Technology is also giving Indian health care consumers the ability to get price comparisons for their medical purchases. Earlier this year, Unitus invested 15 million INR, or $250,000, in MedyPal, an online marketplace in which medical providers quote prices on scheduled procedures for cancer treatments, urology and even organ transplants.

The founding team of MedyPal, a brand of Commerzpoint Networks, had earlier built and sold a business-to-business exchange for handling insurance claims, before seeking to cut costs for consumers through increased transparency. A Priceline-style reverse auction lets hospitals and other providers bid for customers’ business, by location, scheduling and quality as well as price.

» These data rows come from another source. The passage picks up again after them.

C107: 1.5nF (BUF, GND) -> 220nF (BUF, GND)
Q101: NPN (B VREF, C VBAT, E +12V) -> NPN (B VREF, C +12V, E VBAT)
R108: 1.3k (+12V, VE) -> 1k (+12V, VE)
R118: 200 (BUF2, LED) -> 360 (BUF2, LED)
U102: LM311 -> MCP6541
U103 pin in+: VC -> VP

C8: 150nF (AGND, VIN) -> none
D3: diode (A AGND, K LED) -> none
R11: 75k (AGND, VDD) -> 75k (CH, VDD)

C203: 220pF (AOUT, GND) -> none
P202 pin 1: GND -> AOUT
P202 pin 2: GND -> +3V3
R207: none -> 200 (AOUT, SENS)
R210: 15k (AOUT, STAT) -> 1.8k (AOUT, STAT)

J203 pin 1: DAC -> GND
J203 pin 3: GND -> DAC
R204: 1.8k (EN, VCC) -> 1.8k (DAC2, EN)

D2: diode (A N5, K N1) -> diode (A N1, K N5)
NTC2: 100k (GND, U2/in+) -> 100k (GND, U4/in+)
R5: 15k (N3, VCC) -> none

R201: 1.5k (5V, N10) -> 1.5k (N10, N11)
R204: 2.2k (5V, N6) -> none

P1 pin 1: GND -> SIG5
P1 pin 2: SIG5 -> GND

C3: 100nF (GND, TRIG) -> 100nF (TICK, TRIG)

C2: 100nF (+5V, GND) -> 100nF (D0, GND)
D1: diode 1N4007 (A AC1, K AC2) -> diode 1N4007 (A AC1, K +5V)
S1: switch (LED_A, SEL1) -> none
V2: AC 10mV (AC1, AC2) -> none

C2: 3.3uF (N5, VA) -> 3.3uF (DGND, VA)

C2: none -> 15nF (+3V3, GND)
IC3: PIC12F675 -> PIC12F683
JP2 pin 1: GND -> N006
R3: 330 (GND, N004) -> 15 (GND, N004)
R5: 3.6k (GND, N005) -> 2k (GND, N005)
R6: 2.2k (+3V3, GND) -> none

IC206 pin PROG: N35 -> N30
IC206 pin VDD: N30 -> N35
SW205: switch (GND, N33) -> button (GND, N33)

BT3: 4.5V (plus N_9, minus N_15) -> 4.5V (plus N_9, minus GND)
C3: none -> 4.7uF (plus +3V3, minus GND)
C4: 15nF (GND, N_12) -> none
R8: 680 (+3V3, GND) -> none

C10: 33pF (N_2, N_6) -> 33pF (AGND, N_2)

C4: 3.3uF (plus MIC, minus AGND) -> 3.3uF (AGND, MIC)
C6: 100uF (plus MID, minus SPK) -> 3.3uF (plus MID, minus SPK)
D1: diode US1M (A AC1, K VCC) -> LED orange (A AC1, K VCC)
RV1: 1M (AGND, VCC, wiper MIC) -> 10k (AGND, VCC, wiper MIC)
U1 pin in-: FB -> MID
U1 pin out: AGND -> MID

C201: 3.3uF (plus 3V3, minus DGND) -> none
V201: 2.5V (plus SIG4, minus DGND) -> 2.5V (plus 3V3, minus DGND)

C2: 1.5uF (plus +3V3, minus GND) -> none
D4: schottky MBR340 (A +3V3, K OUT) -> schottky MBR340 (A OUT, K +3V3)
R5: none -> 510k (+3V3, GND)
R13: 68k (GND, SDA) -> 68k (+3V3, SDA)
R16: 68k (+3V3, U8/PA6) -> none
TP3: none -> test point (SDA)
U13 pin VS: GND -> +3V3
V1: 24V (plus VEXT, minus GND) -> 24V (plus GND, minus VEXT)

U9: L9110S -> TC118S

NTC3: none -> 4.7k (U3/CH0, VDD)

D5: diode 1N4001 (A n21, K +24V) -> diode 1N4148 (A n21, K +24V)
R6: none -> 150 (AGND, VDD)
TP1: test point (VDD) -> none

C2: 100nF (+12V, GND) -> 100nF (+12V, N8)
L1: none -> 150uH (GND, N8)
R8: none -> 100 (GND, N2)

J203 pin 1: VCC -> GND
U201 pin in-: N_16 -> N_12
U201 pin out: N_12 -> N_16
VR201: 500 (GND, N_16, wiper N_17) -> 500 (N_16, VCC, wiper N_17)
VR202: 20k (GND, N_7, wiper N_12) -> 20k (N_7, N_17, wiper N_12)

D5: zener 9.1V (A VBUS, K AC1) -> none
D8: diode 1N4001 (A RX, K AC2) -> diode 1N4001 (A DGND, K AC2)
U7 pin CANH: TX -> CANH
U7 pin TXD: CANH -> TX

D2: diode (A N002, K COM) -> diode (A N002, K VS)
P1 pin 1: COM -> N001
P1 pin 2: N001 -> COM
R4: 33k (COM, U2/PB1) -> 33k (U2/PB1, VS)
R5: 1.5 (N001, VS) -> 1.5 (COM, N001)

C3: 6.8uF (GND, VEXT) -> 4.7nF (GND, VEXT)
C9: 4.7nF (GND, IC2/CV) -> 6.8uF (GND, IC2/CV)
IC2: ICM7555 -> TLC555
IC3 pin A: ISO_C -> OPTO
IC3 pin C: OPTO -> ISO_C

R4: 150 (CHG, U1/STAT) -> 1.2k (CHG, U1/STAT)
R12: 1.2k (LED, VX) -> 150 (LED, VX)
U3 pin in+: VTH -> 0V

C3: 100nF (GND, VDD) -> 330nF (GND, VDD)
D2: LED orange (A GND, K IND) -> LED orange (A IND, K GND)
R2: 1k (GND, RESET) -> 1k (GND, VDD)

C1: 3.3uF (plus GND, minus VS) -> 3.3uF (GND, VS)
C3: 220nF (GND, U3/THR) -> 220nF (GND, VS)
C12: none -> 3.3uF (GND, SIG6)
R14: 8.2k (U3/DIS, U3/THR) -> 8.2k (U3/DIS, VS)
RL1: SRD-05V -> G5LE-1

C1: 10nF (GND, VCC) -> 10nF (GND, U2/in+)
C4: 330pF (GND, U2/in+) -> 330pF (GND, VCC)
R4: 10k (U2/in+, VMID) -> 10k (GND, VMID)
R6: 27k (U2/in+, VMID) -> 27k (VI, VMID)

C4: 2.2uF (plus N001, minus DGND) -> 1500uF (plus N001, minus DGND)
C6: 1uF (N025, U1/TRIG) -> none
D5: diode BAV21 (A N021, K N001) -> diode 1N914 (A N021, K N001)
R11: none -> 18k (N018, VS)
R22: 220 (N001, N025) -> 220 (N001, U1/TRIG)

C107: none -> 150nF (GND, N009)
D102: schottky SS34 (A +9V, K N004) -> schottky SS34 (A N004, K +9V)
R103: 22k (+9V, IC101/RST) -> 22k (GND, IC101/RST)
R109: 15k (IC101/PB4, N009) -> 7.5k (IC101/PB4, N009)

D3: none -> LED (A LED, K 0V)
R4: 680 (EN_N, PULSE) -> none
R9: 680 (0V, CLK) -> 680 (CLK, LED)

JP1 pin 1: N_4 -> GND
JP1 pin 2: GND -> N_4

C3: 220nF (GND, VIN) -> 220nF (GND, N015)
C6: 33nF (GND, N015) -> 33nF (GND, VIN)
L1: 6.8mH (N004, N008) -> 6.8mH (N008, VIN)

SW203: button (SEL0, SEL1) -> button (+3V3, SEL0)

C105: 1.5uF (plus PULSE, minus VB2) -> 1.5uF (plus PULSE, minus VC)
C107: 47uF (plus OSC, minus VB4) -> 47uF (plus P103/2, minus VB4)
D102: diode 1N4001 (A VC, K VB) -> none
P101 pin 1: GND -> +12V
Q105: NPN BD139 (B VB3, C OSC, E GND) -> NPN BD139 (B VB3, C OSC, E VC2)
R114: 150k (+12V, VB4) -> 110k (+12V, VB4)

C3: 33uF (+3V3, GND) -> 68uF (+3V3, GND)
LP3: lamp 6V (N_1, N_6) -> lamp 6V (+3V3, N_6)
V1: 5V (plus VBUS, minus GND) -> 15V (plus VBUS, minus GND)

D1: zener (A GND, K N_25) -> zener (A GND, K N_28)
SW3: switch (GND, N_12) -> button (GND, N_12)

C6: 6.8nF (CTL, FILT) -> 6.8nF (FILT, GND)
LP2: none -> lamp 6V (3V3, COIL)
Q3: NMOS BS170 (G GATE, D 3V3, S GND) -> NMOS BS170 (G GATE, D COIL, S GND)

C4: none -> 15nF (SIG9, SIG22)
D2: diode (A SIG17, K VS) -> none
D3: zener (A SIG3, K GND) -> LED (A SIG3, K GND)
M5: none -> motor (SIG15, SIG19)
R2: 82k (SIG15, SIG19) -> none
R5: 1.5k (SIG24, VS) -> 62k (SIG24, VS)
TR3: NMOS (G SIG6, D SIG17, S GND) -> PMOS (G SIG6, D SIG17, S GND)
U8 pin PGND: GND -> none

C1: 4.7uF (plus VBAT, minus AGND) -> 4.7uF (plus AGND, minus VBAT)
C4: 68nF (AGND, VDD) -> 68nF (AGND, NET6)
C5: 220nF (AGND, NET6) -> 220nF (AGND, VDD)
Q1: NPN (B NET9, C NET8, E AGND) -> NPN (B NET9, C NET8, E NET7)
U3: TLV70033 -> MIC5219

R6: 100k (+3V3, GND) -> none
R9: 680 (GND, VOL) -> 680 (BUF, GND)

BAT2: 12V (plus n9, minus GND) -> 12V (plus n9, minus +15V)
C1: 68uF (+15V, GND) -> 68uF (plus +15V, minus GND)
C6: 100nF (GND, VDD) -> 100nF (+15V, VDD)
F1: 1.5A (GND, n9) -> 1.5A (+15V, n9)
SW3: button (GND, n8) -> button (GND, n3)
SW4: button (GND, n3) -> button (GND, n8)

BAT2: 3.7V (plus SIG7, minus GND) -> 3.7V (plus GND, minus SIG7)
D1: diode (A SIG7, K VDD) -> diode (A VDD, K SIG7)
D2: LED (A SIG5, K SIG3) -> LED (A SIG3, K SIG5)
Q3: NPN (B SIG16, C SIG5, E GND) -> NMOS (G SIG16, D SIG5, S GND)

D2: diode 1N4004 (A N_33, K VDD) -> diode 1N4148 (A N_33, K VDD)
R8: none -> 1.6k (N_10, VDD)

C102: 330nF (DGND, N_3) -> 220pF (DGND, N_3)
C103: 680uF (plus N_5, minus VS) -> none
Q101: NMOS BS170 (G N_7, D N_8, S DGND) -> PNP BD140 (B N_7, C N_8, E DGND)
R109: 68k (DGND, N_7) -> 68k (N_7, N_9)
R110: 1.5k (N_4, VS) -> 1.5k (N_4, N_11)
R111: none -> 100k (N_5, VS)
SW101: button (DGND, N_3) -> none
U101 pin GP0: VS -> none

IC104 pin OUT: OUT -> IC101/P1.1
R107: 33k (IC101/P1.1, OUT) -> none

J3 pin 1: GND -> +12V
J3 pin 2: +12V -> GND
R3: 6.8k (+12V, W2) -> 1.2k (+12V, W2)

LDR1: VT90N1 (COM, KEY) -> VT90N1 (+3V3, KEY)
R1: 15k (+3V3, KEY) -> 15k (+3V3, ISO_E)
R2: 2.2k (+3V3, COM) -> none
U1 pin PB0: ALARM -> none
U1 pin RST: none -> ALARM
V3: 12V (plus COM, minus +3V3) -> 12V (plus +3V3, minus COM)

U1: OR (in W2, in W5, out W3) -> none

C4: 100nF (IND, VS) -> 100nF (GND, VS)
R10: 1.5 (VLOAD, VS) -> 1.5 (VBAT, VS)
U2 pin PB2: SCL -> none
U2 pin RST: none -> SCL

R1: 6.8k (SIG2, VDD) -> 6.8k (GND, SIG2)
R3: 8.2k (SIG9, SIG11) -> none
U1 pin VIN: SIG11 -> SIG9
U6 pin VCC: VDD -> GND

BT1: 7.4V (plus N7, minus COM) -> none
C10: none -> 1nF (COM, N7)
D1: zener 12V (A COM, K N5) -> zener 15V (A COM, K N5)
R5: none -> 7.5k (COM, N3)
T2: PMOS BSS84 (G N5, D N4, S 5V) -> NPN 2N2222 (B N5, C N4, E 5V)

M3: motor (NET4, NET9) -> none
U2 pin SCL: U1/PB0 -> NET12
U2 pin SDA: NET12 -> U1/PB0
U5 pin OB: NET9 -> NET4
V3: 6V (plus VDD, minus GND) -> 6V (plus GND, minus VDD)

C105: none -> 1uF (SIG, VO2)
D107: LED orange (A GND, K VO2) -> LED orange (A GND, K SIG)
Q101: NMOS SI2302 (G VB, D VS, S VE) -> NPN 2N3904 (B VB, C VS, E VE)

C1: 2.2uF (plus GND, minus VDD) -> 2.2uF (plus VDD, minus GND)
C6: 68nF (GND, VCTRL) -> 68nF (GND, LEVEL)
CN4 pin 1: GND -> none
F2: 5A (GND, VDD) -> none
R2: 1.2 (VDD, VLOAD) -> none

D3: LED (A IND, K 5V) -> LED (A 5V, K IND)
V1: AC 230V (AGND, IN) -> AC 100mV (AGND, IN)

Doctors, many of them trained abroad, are scrambling to find patients for their new hospitals and other facilities.

“We came with the idea we wanted to do the whole Indian society, not just the middle class or upper class,” MedyPal founder P Rammohan said in an interview. Rammohan says the service which opened in January has already driven down prices by 25-30 percent by giving individual consumers clout equivalent to insurance companies. “The benefit should go to the consumer,” he says.

In December, Unitus invested 6.5 million INR, or $108,000 in a third health care startup, WelCare, an affordable eye-screening service to prevent diabetes-related blindness. More mainstream venture capital funds have targeted opthamology as well. In January, Accel Partners, Asia Healthcare Fund and IDG Ventures closed an $8 million Series B investment in Forus Health, which has developed a  portable eye screening device that screens patients for common eye problems in under five minutes.

In only its first year, Unitus Seed Fund, which has raised $11 million from U.S. and Indian investors, has become the most active seed-stage impact investor in India, with eight deals last year, according to a recent report from Unitus Capital (the two entitites have common roots but no formal affiliation).

Unitus Seed Fund is looking to make additional health care investments in the coming months. Its executives are embarking on a six-city “road show” to meet with entrepreneurs in Mumbai, Calcutta, Ahmedabad, Coimbatore, Pune and Delhi. Unitus also has enlistedMichael Free, a co-founder of PATH, a major health-care NGO based in Seattle, as an advisor on its health care deals.

“We’re doubling down on health care,” Poole says. “It’s a giant opportunity.”